Stuhlbergs, the fine home accessories and baby boutique on Queen Anne Avenue just a hop, skip and a jump from Café Diablo, is moving.
"The new location will still have the same charming feel of the current store," explained Megan Stuhlberg, the thrilled owner. "But it will be larger and it will have more staff."
The new Stuhlbergs, a Craftsman-style house next door to the current location, will be transformed into a two-story retail shop, three times the size of the existing facility.
"The site is great," said Ross A. Leventhal, the architect working behind the scenes at the new Stuhlberg house. "It's going to be a house sitting in the garden with a lot of modern and contemporary pieces that make it work as a retail store. What we've done is maintain a beautiful old building."
Maintaining this beautiful old building was not the easiest thing to do.
"A lot of the construction companies told us that it would be cheaper to tear it down and rebuild," recalled Megan.
Tearing it down was not an option.
"We wanted to keep the building because we loved it so much," said Megan as she described the reaction of her and her father, the new landlord of the Stuhlberg house. "The retail store will be so much more charming in a house than in a cement box."
Many vintage buildings are torn down and replaced with "boxes" that maximize square footage.
"The new location is being built to sustain and keep the character," explained Megan. "The detail inside is beautiful. The interior needed to be opened up. The banister is the focal point of the first floor."
In addition to a vintage interior, the new Stuhlbergs will carry an expanded inventory, including bed and bath linens, customized stationery, invitations and baby announcements.
"I'm interested in quality items that are hard to find," said Megan.
It seems fitting that a home store committed to quality would be placed in a quality old home.
"One hundred years ago you never threw something away so you could buy new," commented Leventhal. "You fixed it. You don't throw away everything from the past because there were a lot of lessons there."
Many lessons from the past are what brought Megan Stuhlberg to precisely where she is today.
"For 20 years while I was growing up I was in charge of giftwrap and UPS," she recollected. "My dad has been an interior designer, and owns an interior-design furniture gallery in Sun Valley, Idaho, called Stuhlbergs."
Even though the two Stuhlbergs are separate stores, people in Seattle have bought furniture from Megan's father, and the name recognition has helped her out.
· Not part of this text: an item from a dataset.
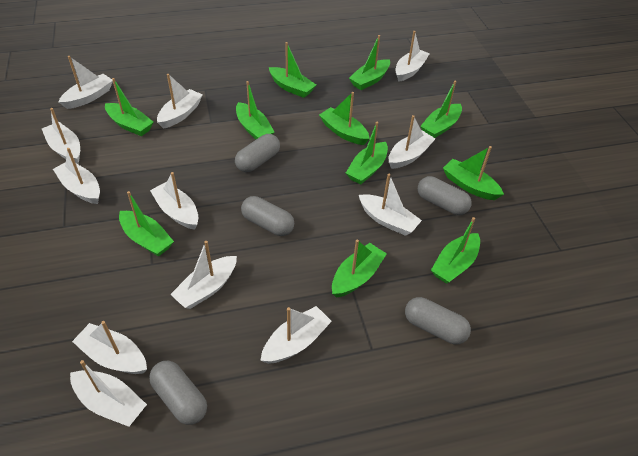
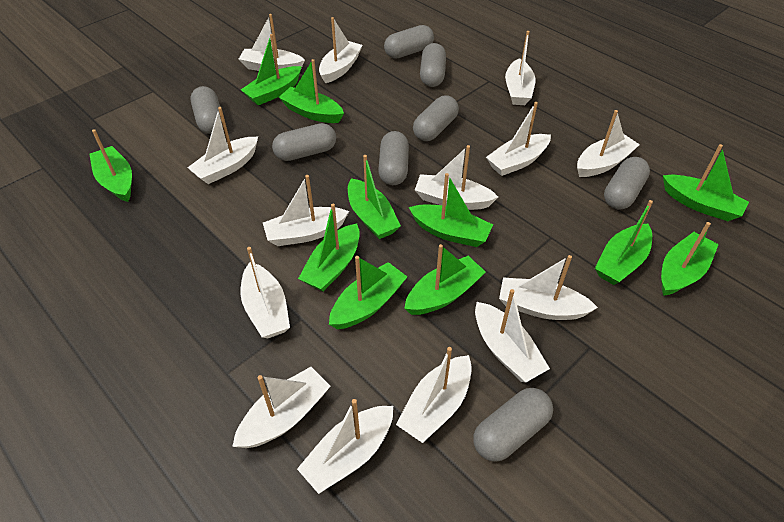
grey capsule: 5 -> 8
white boat: 12 -> 14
The name Stuhlberg - "chair mountain" in German - is also quite appropriate for both of their businesses.
"Well, at least it has a piece of furniture in it," said Megan with a smile.
As a child Megan accompanied her father on home-decorating assignments. "I was always in awe of the results," she remembered.
Her mother, very active in the fashion end of retail, taught Megan about true style. "She taught me to be passionate about what you are doing and to be honest," said Megan.
At Stuhl-bergs, that passion is evident.
"I am drawn to European style, and a lot of what I carry is Italian- and French-influenced," noted Megan, who was an economics and fine-arts major in college.
Stuhlbergs, which is scheduled to have a grand moving sale in September, features brand names like Petit Bateau, a French baby clothing line; Habba, Swedish toys; Vietri, Italian dishes; Elizabeth W. lotions and soaps from San Francisco; and Seda, candles noted for their unique fragrances.
"I just go with my gut feeling," Megan confessed. "If I like it, I ask myself, would I buy it?" If her answer is yes, you'll find it at Stuhlbergs.
Another added incentive of shopping at Stuhlbergs is the advice Megan offers. Many men come into the store looking for presents to buy, and since Megan knows their wives, she helps them out.
"You get to know everybody," she said. "Queen Anne is nice, and there is a small-town feel up here."
The new Stuhlbergs, which is scheduled to open on Nov. 1, features a contemporary glass box entrance with a staircase inside. The staircase touches on the Ave. and brings you into the building. Customers will have the added benefit of a larger inventory and shopping in a charming old house.
"Sustainable thinking is understanding long-term value," concluded Leventhal.
And long-term value, whether you happen to be talking about a house or what you put inside of it, remains a priority at Stuhlbergs on the Ave.